Em entrevista à Carta
Maior, Paolo Gerbaudo, pesquisador do Kings College e especialista em
movimentos sociais, fala sobre as semelhanças e diferenças entre os protestos
de rua que sacudiram países como Egito, Turquia, Espanha e Brasil. Gerbaudo
aponta a força desses movimentos, mas também indica seus limites. "Há uma
contradição entre o que se defende como parte de um movimento autônomo que
rechaça o Estado, mas que, ao mesmo tempo, depende do Estado para a satisfação
de suas demandas. Os movimentos podem ter um efeito autodestrutivo. É o que
ocorreu em certa medida no Egito", adverte. Por Marcelo Justo, de Londres.
Marcelo Justo
Carta Maior
Londres - Os protestos
que sacudiram os sistemas políticos de nações tão díspares como Egito e Brasil
nos últimos três anos não provem da estrutura política tradicional, mas sim da
rua, de uma tradição movimentista. Na Europa da austeridade, no Brasil de Dilma
Rousseff, na Primavera Árabe e na Turquia pró-islâmica de Recep Tayyip Erdogan
estes movimentos – chamem-se indignados, Movimento Passe Livre ou Occupy – têm
traços organizativos similares, uma mescla de espontaneidade, demandas
específicas e escassas consignas programáticas. Em entrevista à Carta
Maior, Paolo Gerbaudo, pesquisador do Kings College, especialista em
novos movimentos sociais, analisou as expectativas e os limites destes
movimentos políticos e seu significado no caso particular do Brasil.

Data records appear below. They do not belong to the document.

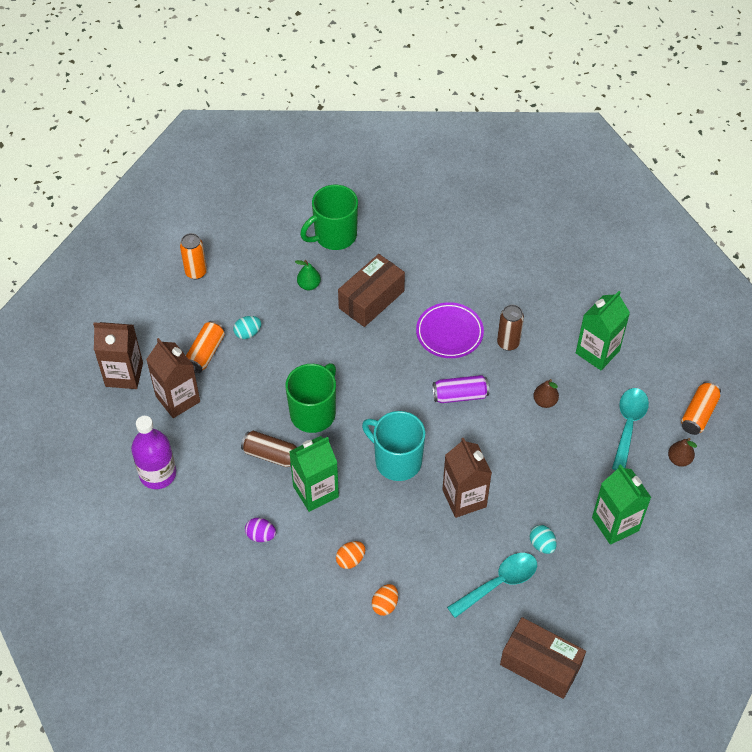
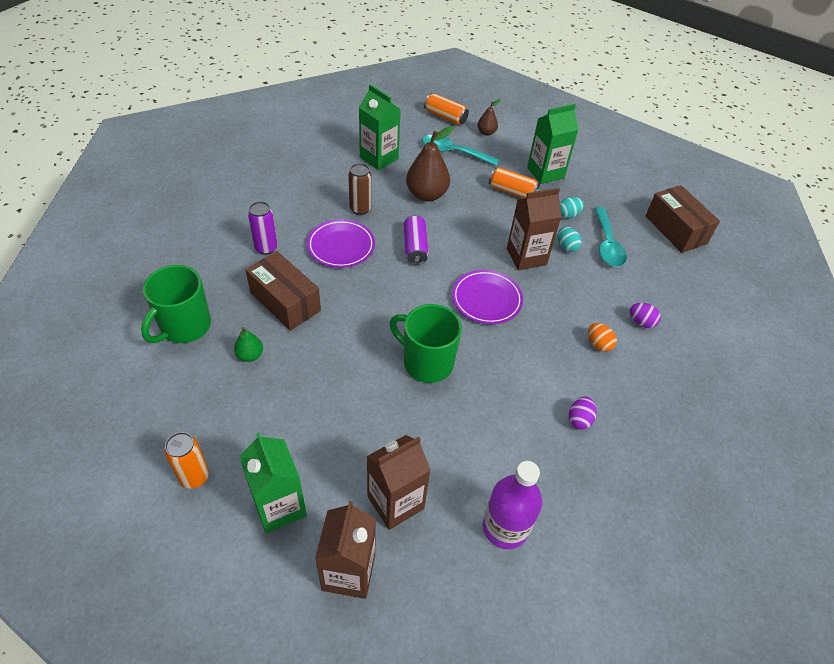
camera: 90 degrees left, 5 degrees down
(206, 353) = (329, 468): orange can -> orange can (512, 191)
(248, 333) = (307, 420): turquoise egg -> turquoise egg (566, 246)
(271, 455) = (479, 405): brown can -> none
(315, 491) = (523, 367): green carton -> green carton (279, 506)
(334, 236) = (184, 327): green mug -> green mug turned 60 degrees clockwise
(385, 605) = (641, 322): orange egg -> purple egg
(396, 460) = (486, 299): turquoise mug -> purple plate
(436, 275) = (266, 248): none -> purple can
(499, 583) = (607, 244): turquoise spoon -> turquoise spoon turned 150 degrees counterclockwise
(540, 665) = (675, 230): brown box -> brown box turned 60 degrees counterclockwise
(545, 401) = (426, 195): brown pear -> brown pear, size x1.93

Você vê alguma semelhança entre o que ocorreu no Brasil e na Turquia e os
movimentos sociais europeus como os indignados ou o movimento occupy?
Paolo Gerbaudo: Esses movimentos são, ao mesmo tempo, similares e
diferentes. A diferença diz respeito ao meio social no qual ocorrem. Os
movimentos no Brasil e na Turquia expressam diferentes realidades daquelas da
Espanha e dos Estados Unidos. Não se pode postular uma tendência unilinear. Mas
há semelhanças que podem ser vistas na maneira pela qual os manifestantes expressam
seu protesto, nos símbolos que usam. A máscara do V de Vingança, como símbolo
de certo anarquismo antiautoritário, é um exemplo. Ela pode ser vista nos
protestos de Dubai, do Egito e em muitos outros lugares. Na capa de um jornal
turco apareceu uma foto muito interessante durante as manifestações do Brasil.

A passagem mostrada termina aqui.